Work to be completed =>
Below are some records. Print exactly the lines between the one holding "line: (242, 681) -> (161, 660), added" and the one holding "part: (240, 812) -> (159, 802), added", inclusive, and nothing else.

The data =>
────
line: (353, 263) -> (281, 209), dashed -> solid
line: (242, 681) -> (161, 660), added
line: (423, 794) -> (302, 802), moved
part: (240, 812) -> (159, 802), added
────
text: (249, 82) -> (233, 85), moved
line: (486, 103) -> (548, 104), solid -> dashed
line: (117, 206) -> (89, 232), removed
────
Response below =>
line: (242, 681) -> (161, 660), added
line: (423, 794) -> (302, 802), moved
part: (240, 812) -> (159, 802), added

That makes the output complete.